With systematic exploration having declined since the mid-1990s, adopting internationally aligned standards such as CRIRSCO is critical. Even modest increases in credible exploration could significantly boost Zimbabwe’s appeal to global investors.

Speaking at a recent event in the capital, Eng. Godknows Njowa, a Partner at Ernst & Young, said documenting and communicating findings properly is key, calling for increased exploration.

“Once we understand the geology, we need to be able to convey the same message to investors… you need to use the industry reporting standards to be able to convey what we have found, what we expect, and how we have done it. Exploration is not just about finding minerals — it’s about building the geological understanding that underpins the entire mining operation. Once that knowledge is properly documented and reported according to international standards, investment will follow,” he said.

His remarks underscore why exploration is central to any sustainable mining strategy.

Most global exploration funding is directed toward existing mines or feasibility studies on known deposits, leaving only 22% allocated to new greenfield projects. This trend is mirrored in Zimbabwe, where underinvestment in greenfield exploration limits the country’s potential to discover new deposits and fully develop its mineral wealth.

Over the past two decades, commodity price fluctuations have shaped mining strategies worldwide.

Rising prices increased resource nationalism, as governments sought to maximize benefits from mineral wealth. Conversely, during low-price periods, mining companies focused on cost-cutting, productivity improvements, and technology adoption.

Throughout these cycles, workforce skill shortages and capital allocation challenges have remained persistent pressures for the sector.

Recent global disruptions, including COVID-19 and geopolitical tensions, have further reshaped the investment landscape.

Mining companies are increasingly prioritising long-term growth, making licensing, productivity, capital allocation, and resource and reserve management central to strategic planning.

This global context highlights the urgency for Zimbabwe to strengthen its exploration and reporting practices.

Within Africa, exploration spending is concentrated in Ghana, Côte d’Ivoire, South Africa, and the Democratic Republic of Congo.

Zimbabwe accounts for only 2% of the continent’s exploration budget, underscoring the need for strategic investment to remain competitive in attracting global mining capital.
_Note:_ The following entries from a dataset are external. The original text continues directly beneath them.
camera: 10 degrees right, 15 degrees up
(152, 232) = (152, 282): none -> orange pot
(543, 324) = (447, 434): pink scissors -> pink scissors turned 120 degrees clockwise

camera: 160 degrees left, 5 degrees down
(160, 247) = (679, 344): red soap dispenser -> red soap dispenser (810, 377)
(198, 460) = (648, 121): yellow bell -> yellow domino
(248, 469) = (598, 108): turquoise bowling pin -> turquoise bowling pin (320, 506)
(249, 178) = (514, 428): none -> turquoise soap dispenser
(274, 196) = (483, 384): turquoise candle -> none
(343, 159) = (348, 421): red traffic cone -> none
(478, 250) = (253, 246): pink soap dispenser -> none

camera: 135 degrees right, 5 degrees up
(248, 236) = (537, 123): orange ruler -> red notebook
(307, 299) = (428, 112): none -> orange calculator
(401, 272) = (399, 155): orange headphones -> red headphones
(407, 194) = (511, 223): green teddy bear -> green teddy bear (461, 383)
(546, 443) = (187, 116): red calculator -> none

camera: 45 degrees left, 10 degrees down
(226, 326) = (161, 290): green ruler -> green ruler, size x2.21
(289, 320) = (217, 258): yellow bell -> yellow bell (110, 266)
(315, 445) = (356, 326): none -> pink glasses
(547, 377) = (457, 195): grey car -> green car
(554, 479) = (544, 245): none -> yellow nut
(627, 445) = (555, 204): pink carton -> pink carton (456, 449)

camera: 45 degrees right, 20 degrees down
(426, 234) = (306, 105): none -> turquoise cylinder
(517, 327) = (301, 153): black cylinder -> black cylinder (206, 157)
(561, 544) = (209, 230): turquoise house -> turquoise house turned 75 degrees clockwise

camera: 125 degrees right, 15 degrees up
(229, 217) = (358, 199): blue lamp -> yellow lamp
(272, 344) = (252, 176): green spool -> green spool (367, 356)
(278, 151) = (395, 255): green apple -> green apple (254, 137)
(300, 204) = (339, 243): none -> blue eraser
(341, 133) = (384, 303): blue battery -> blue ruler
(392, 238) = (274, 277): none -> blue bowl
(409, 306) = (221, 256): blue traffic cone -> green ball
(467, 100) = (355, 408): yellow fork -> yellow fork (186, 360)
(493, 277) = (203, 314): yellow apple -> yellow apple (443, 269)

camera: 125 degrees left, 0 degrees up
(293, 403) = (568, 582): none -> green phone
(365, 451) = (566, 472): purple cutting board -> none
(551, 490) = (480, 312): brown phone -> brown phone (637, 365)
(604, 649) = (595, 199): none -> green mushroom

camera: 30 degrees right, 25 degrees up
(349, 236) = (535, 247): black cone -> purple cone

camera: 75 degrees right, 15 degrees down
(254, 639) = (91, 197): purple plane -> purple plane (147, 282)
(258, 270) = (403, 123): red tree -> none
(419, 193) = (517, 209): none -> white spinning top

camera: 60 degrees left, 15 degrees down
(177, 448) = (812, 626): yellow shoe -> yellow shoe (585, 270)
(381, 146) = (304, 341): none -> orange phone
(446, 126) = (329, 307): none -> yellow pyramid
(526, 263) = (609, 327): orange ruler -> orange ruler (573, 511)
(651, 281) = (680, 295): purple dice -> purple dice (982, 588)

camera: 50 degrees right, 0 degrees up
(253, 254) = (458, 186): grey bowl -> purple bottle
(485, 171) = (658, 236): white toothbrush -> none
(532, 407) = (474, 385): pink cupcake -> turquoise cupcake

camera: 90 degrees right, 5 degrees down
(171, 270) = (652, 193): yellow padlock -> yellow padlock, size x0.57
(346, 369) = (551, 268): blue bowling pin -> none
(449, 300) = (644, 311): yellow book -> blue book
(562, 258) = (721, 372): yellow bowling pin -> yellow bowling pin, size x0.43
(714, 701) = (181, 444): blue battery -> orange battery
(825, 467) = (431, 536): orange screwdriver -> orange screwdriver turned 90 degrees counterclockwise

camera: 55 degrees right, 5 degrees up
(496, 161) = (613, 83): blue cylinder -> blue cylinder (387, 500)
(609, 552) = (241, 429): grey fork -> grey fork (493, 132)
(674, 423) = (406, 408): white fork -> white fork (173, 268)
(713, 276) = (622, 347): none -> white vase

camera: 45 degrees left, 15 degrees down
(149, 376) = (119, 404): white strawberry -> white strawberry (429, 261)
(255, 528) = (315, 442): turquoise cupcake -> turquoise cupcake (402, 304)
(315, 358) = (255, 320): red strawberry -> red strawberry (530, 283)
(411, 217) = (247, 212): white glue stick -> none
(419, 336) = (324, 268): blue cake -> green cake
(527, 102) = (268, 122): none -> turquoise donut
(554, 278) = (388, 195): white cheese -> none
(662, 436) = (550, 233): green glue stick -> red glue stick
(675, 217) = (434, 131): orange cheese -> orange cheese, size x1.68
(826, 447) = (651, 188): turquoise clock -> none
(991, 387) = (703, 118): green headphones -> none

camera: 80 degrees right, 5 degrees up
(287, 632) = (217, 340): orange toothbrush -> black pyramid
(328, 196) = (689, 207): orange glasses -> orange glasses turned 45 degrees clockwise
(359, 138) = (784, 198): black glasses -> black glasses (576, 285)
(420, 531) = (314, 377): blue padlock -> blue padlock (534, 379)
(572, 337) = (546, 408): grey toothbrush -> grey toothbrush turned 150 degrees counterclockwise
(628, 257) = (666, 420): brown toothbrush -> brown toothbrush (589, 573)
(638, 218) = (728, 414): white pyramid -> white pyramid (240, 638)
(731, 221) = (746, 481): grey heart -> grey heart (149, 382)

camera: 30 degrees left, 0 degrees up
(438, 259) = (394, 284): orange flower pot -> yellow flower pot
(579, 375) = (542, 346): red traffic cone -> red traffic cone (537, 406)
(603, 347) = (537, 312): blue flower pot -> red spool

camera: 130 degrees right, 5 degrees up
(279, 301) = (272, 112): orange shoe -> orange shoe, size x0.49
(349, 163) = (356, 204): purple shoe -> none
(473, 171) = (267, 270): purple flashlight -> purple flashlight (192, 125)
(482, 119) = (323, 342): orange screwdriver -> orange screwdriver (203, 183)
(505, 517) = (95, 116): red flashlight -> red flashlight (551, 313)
Eng. Njowa emphasised the urgency of action, linking Zimbabwe’s opportunity to current market conditions:

“For gold, this is our time. Prices are at their highest in decades, and our deposits are still shallow. If we don’t act now, we risk missing this generation’s opportunity.”

Experts say Zimbabwe could attract global investment by aligning with international reporting standards such as CRIRSCO, following industry best practices, and increasing geological and greenfield exploration.

Proper exploration would also address the threats highlighted in EY’s Top 10 Risks report, transforming potential risks into actionable opportunities for growth.

Without immediate action, Zimbabwe risks losing ground to better-prepared mining jurisdictions. Targeted exploration, proper capital allocation, transparent reporting, and adherence to international standards are essential for unlocking the country’s mineral wealth and driving sustainable economic growth.